How to Create Custom Ammo.js Constraints

Creating custom physics constraints in ammo.js by extending its base classes directly in JavaScript is not natively supported due to the WebAssembly boundary. Because ammo.js is a direct Emscripten port of the C++ Bullet Physics engine, JavaScript cannot easily override C++ virtual methods of base classes like btTypedConstraint. This article explains the technical limitations of subclassing ammo.js base classes in JavaScript and provides the practical workarounds used by developers to achieve custom constraint behavior.

The WebAssembly Boundary Limitation

In standard object-oriented JavaScript, you can extend classes using the extends keyword. However, ammo.js objects are wrappers around compiled WebAssembly (or asm.js) memory pointers.

When the Bullet Physics engine updates the simulation, it calls virtual C++ functions (such as getInfo1 and getInfo2 inside btTypedConstraint) to calculate constraint forces. Because the WebIDL binder used by Emscripten does not automatically map these deep C++ virtual tables back to arbitrary JavaScript functions, simply extending Ammo.btTypedConstraint in JavaScript will result in the engine ignoring your custom JS methods during the physics step.

Workaround 1: Using the Generic 6-DOF Constraint

Instead of writing a custom constraint from scratch, the most common and robust approach is to configure the highly flexible btGeneric6DofSpring2Constraint (or btGeneric6DofConstraint).

This built-in constraint allows you to fully customize all six degrees of freedom (three translational axes and three rotational axes). You can create custom joints by: * Locking specific axes completely. * Leaving specific axes free to slide or rotate. * Setting custom upper and lower limits on motion. * Enabling springs, dampening, and custom motor forces on individual axes.

By tweaking these parameters at runtime in JavaScript, you can simulate almost any custom joint behavior without needing to inherit from base classes.

Workaround 2: Manual Force Application in Tick Callbacks

If your custom constraint requires complex logic that cannot be expressed via standard 6-DOF limiters, you can simulate the constraint manually using forces.
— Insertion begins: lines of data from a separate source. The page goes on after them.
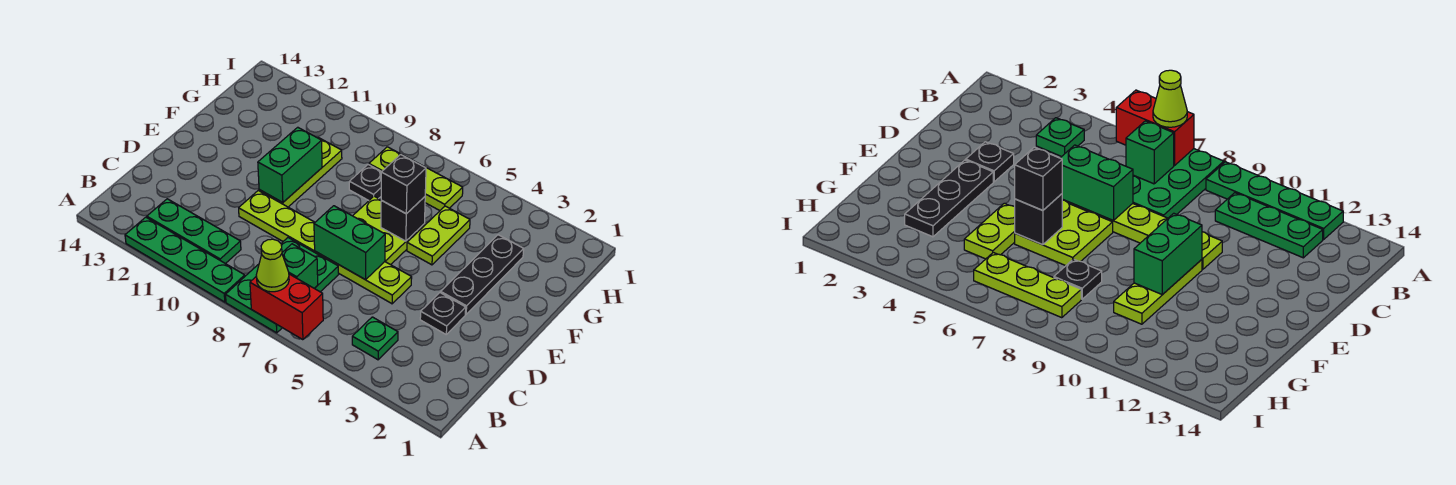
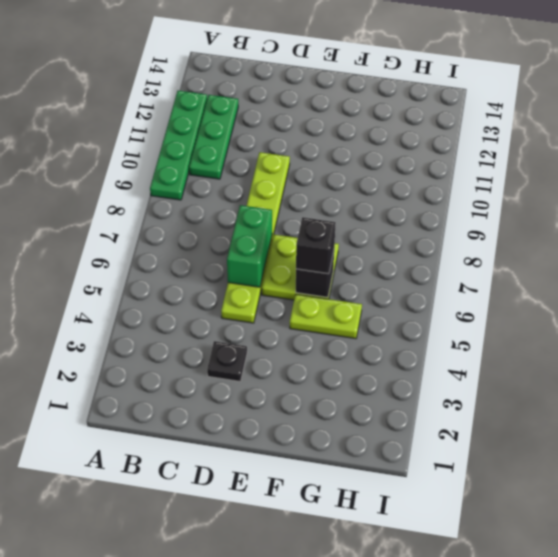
none -> green plate A7:C8 level 1
none -> green plate B4 level 1
none -> black plate E3:G3 level 1

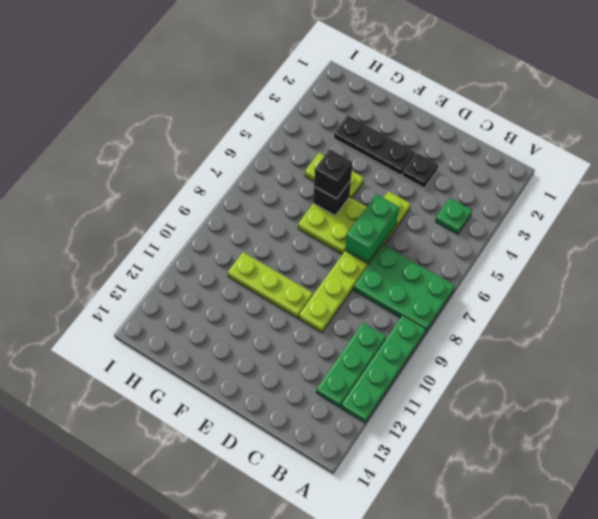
none -> black plate G8 level 1
none -> lime plate H6:H8 level 1
none -> red brick A6:A7 level 2

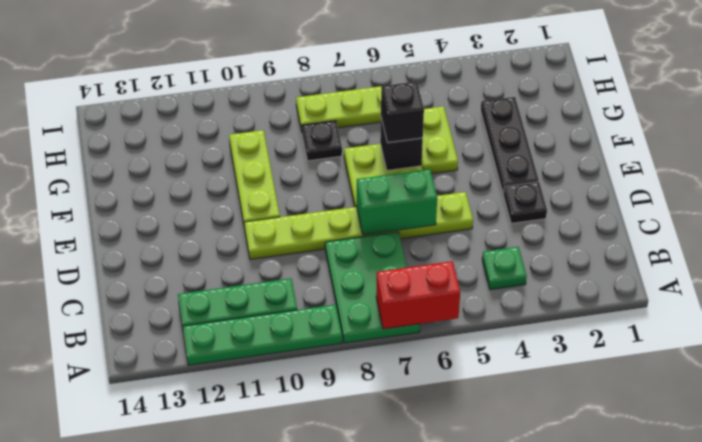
none -> green brick B7 level 2
none -> green brick E10:F10 level 2
none -> lime cone A7 level 3

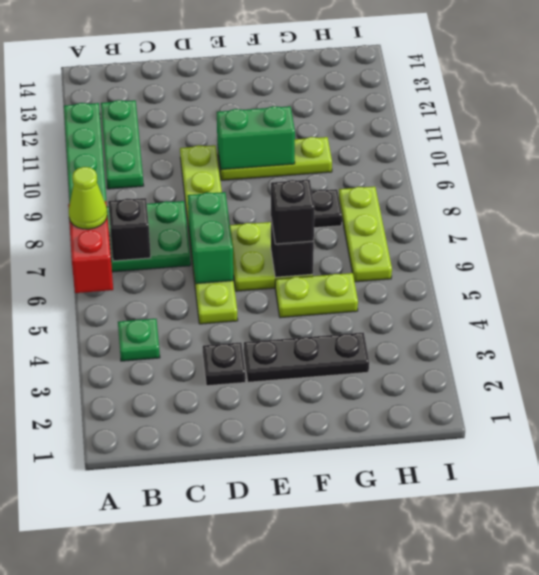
black brick B7 level 2 -> green brick B7 level 2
  1. Register a Pre-Tick or Post-Tick Callback: Use the physics world’s internal tick callback to run your custom JavaScript logic during every physics step.
  2. Calculate Custom Forces: In your callback, calculate the distance, velocity, or angle discrepancies between your two target rigid bodies.
  3. Apply Impulses: Use applyCentralForce, applyTorque, or applyImpulse on the rigid bodies to manually correct their positions and simulate your custom constraint.

While this approach is slightly less performance-efficient than native C++ constraints, it offers complete mathematical freedom directly inside JavaScript.

Workaround 3: Recompiling Ammo.js with Custom C++ Classes

If absolute performance is required and you must write a native C++ constraint, you can extend btTypedConstraint in the Bullet C++ source code and recompile ammo.js.

  1. Add your custom C++ constraint class directly into the Bullet Physics source tree.
  2. Update the ammo.idl file to expose your new class and its custom methods to JavaScript.
  3. Rebuild ammo.js using the Emscripten compiler.

Once compiled, your custom constraint class will be exposed on the global Ammo object and can be instantiated in JavaScript just like any other built-in constraint.